EP015-02
Extraction of River Planforms from Synthetic Aperture Radar Imagery using Generalised Gamma Superpixel Classification

Tuesday, 8 December 2020: 19:04
Virtual
Odysseas Pappas1, Byron A Adams1, Nantheera Anantrasirichai2 and Alin Achim3, (1)University of Bristol, School of Earth Sciences, Bristol, BS8, United Kingdom, (2)University of Bristol, Bristol, BS8, United Kingdom, (3)University of Bristol, Bristol, United Kingdom
Abstract:
Algorithms for the detection and extraction of river planforms from remotely sensed images are of great interest to numerous applications including land planning, water resource monitoring, and flood prediction. Synthetic Aperture Radar (SAR) is a very promising modality for river monitoring and analysis as it can provide high resolution imagery regardless of weather conditions and the day/night cycle.

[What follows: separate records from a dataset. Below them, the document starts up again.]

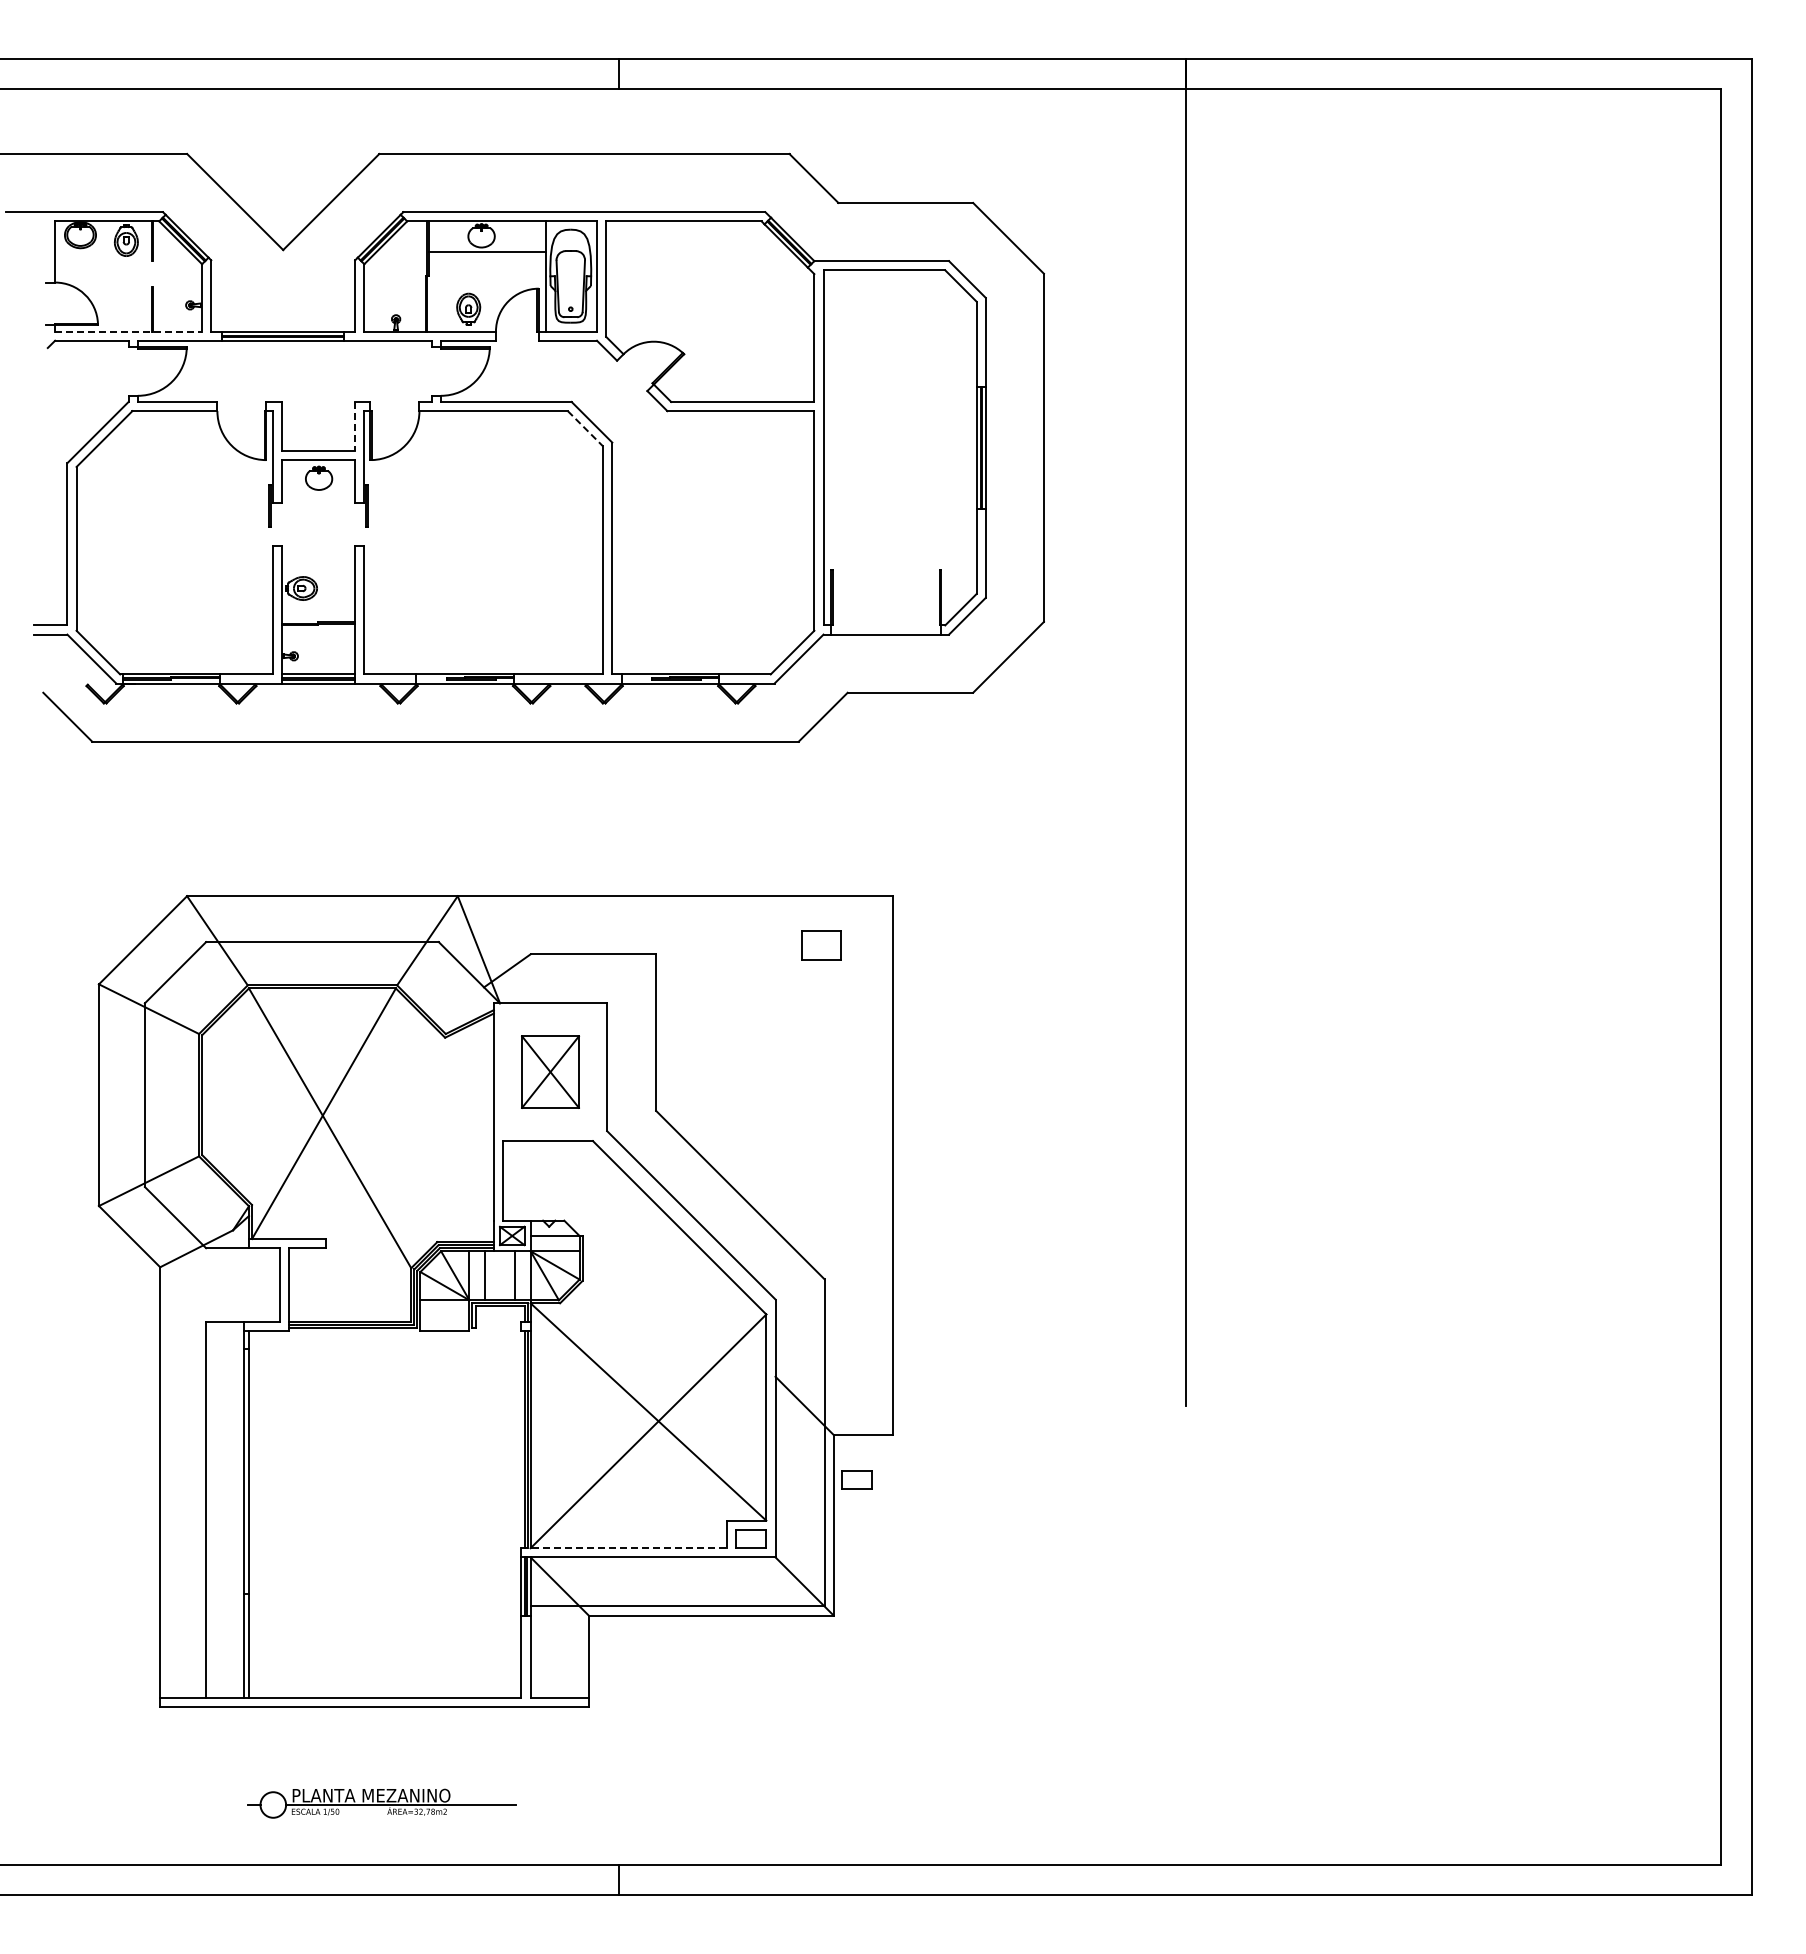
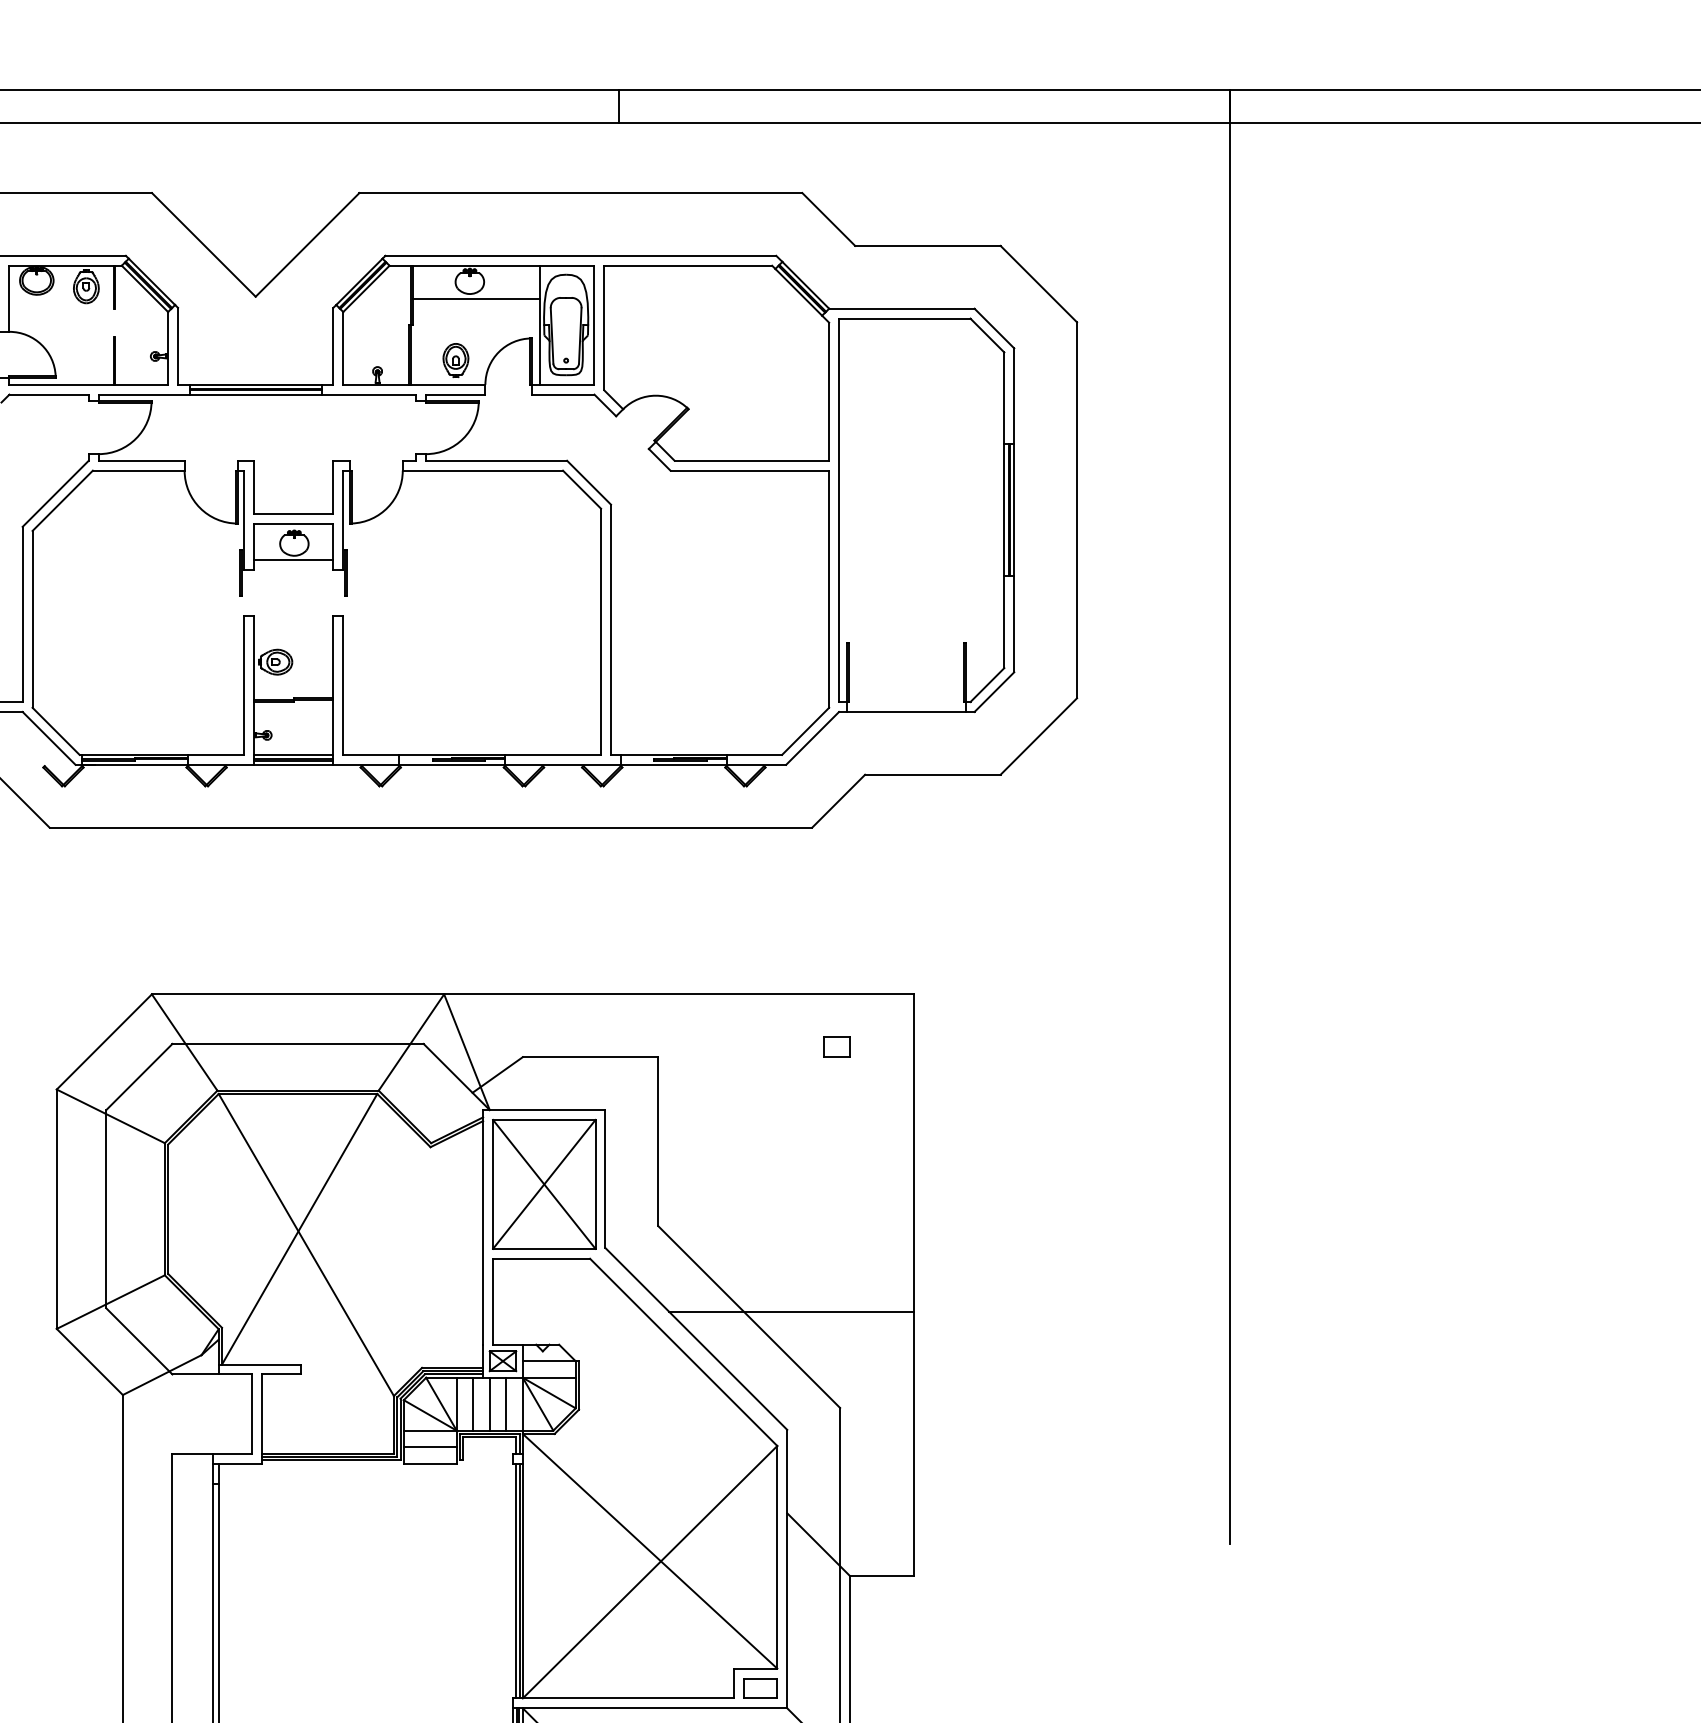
line: (129, 331) -> (89, 384), dashed -> solid
line: (355, 426) -> (333, 487), dashed -> solid
line: (585, 428) -> (582, 489), dashed -> solid
line: (318, 493) -> (293, 559), added
part: (821, 944) -> (836, 1046), size x0.62
part: (550, 1071) -> (544, 1183), size x1.67
line: (779, 1190) -> (791, 1312), added
line: (500, 1275) -> (490, 1403), added
line: (444, 1315) -> (429, 1447), added
part: (856, 1479) -> (874, 1624), removed
line: (624, 1548) -> (624, 1698), dashed -> solid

In this work we present an algorithm for the detection and segmentation of rivers in SAR images, with emphasis on accurate riverbank extraction. The algorithm utilises a novel superpixel segmentation algorithm that segments the image into perceptually uniform clusters of pixels based on a mixture modelling of the SAR image, wherein pixel intensities are modelled using the Generalised Gamma distribution (GGD) – a state-of-the-art statistical model able of capturing the varying heavy-tailed nature of SAR data.

The generated superpixels adhere to the edges of objects in the image (such as riverbanks) with great accuracy. Superpixels are then characterised according to several features that describe their statistical and textural properties as well as the presence of longitudinal structures within, which in turn allows for the discrimination between river- and land-cover superpixels. Such measures include information entropy, the sample median as well as the output response of filter-driven methods like the Multiscale Singularity Index. The river-forming superpixels are then grouped together using unsupervised agglomerative clustering to produce river planform masks.

We demonstrate our proposed method on high resolution SAR images from the SENTINEL-1 and ICEYE platforms. Future work will focus on incorporating more complex heuristics for the identification of false positives and to circumvent apparent river discontinuities (e.g. bridges), as well as on the release of a toolbox providing open access to the geosciences community.